United States District Court, N.D. New York
Sep 28, 1931
60 F.2d 966 (N.D.N.Y. 1931)

Opinion

No. 16664.

September 28, 1931.

Guy L. Kretser, trustee, in person.

Blumberg Conley, of Little Falls, N.Y., for Valley Mills Co.

Lee Judson, of Utica, N.Y., for Paul B. Williams.

F.J. De La Fleur, of Utica, N.Y., referee in bankruptcy.


In Bankruptcy. In the matter of Niels Ohr Hein, bankrupt. Proceedings by Guy L. Kretser, trustee, to require the Valley Mills Company and another to turn over certain property of bankrupt. The referee ordered property turned over to trustee, and the creditors bring petition for review.

Order of referee affirmed.

The decision of the referee was as follows:

This is what is known as a turnover proceeding, and is before the referee on petition of the trustee, who has asked that the Valley Mills Company and Paul B. Williams show cause why certain personal property taken and claimed by them should not be turned over to the trustee and sold by him free and clear of all liens and incumbrances. On the return day of the order to show cause, the claimants appeared and filed their answers, after which testimony was offered on behalf of all parties appearing.

From such testimony it appears that the bankrupt was a farmer, who, for several years past, had operated a large dairy farm in the town of Manheim, Herkimer county, N.Y. That this farm in the first instance had been purchased by the bankrupt and one Hans Nicolaison, whose interest the bankrupt later acquired. The farm was known as the Fredericksen farm located a few miles from the city of Little Falls. At the time when the bankrupt and his partner, purchased this farm, they borrowed on a first mortgage from the Federal Land Bank of Springfield, Mass., the sum of $7,500, and gave a second mortgage to the vendor for the sum of $17,550. These mortgages were still on the farm when Hein took over his partner's interest. An action in the Supreme Court of the State of New York was commenced to foreclose the second mortgage, on which there had been a default in payments, during the early part of May, 1930. On May 29, 1930, the referee in the foreclosure action reported that there was due on this mortgage the sum of $16,751.63, and a judgment of foreclosure was entered to that effect in the state court on the 7th of June, 1930. July 26, 1930, this farm was sold on foreclosure sale for the sum of $10,000, it having been bid in by Paul B. Williams, as executor of the mortgagee, and according to the report of sale there was at that time a deficiency due on this indebtedness of $7,673.13. The usual referee's deed was given and deficiency judgment thereafter entered.

During bankrupt's occupancy of the Fredericksen farm he purchased from time to time from the Valley Mills Company merchandise consisting mostly of feed for his stock, and was in the habit of making payments on his account as he received his income from the milk which his dairy produced.

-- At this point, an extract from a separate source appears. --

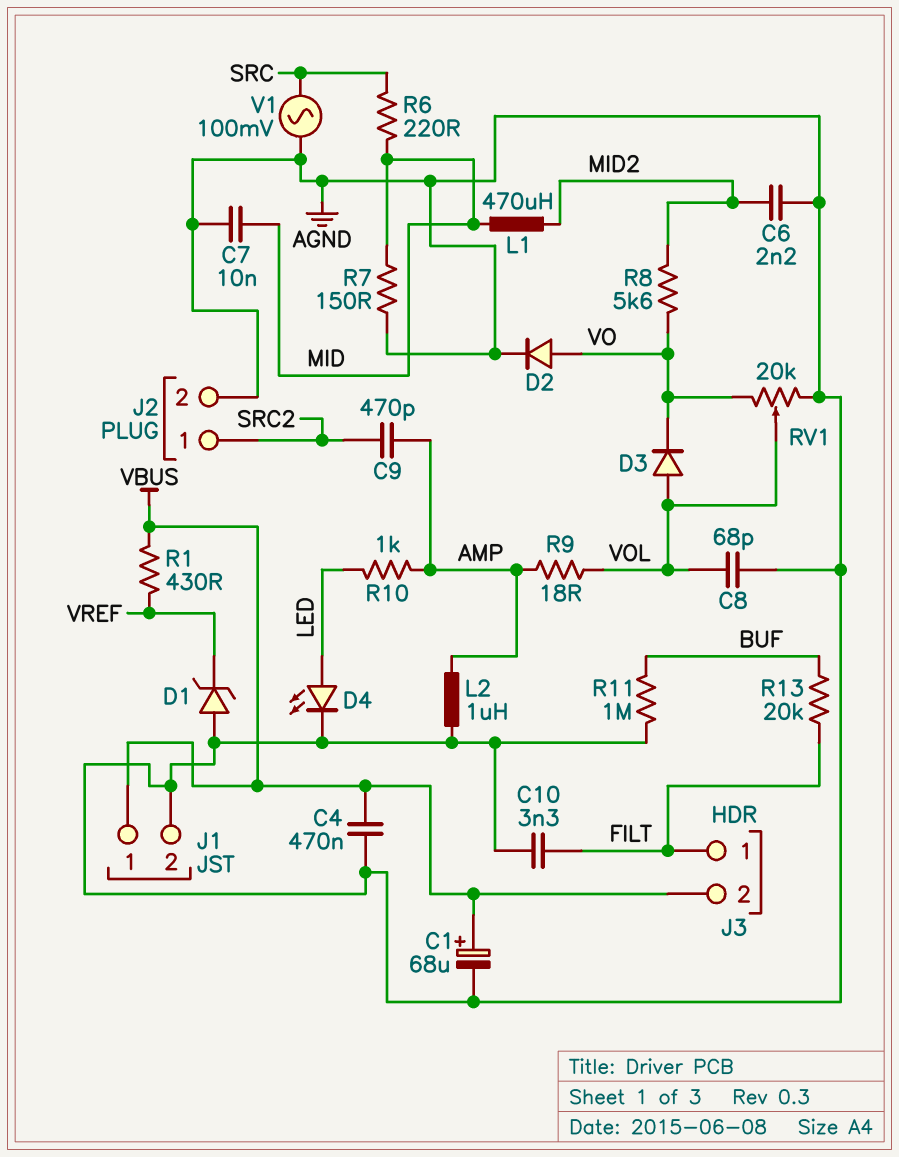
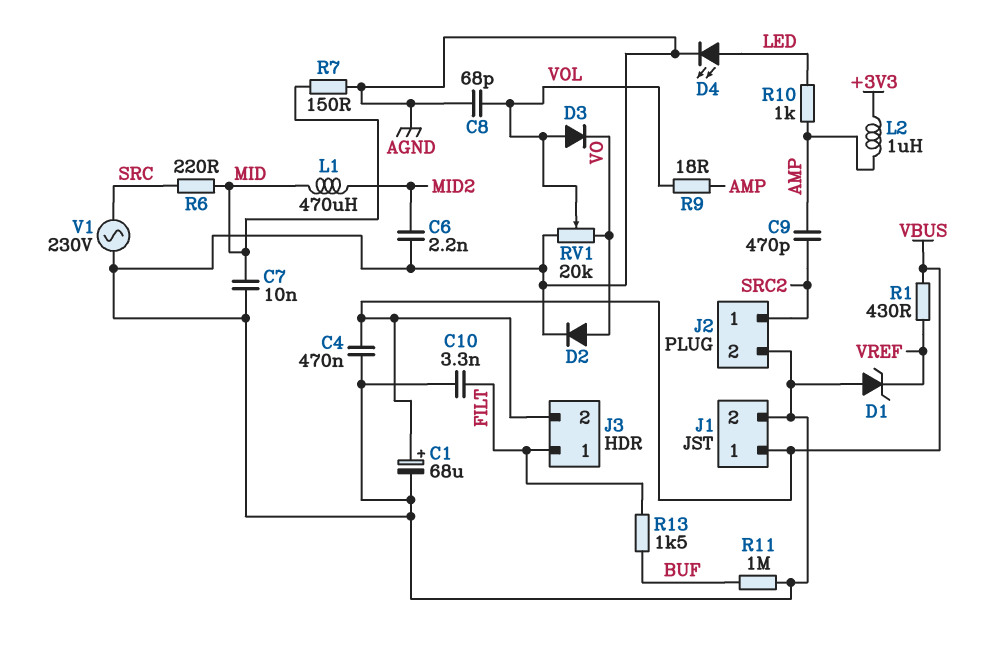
L2: 1uH (AGND, AMP) -> 1uH (+3V3, AMP)
R8: 5.6k (MID2, VO) -> none
R13: 20k (BUF, FILT) -> 1.5k (BUF, FILT)
V1: AC 100mV (AGND, SRC) -> AC 230V (AGND, SRC)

During the year preceding his bankruptcy, Hein had made the usual purchases from the claimant, but had been slow on his payments, because the milk yield from his cows had not equaled that of previous years, on account of the drought during the summer of 1930, and his indebtedness to the Valley Mills Company by May, 1930, had reached the sum of approximately $2,000. At that time the bankrupt was requested to reduce his account, but did not do so, and his note was taken for $2,000, which he failed to pay when it fell due. On August 8, 1930, another note for $2,000 was taken from the bankrupt by the Valley Mills Company together with a chattel mortgage on cattle, horses, farm tools, and machinery. In addition to this sum of $2,000 for which note and chattel mortgage were given, it appears that bankrupt owed claimant on open account an additional sum of about $200.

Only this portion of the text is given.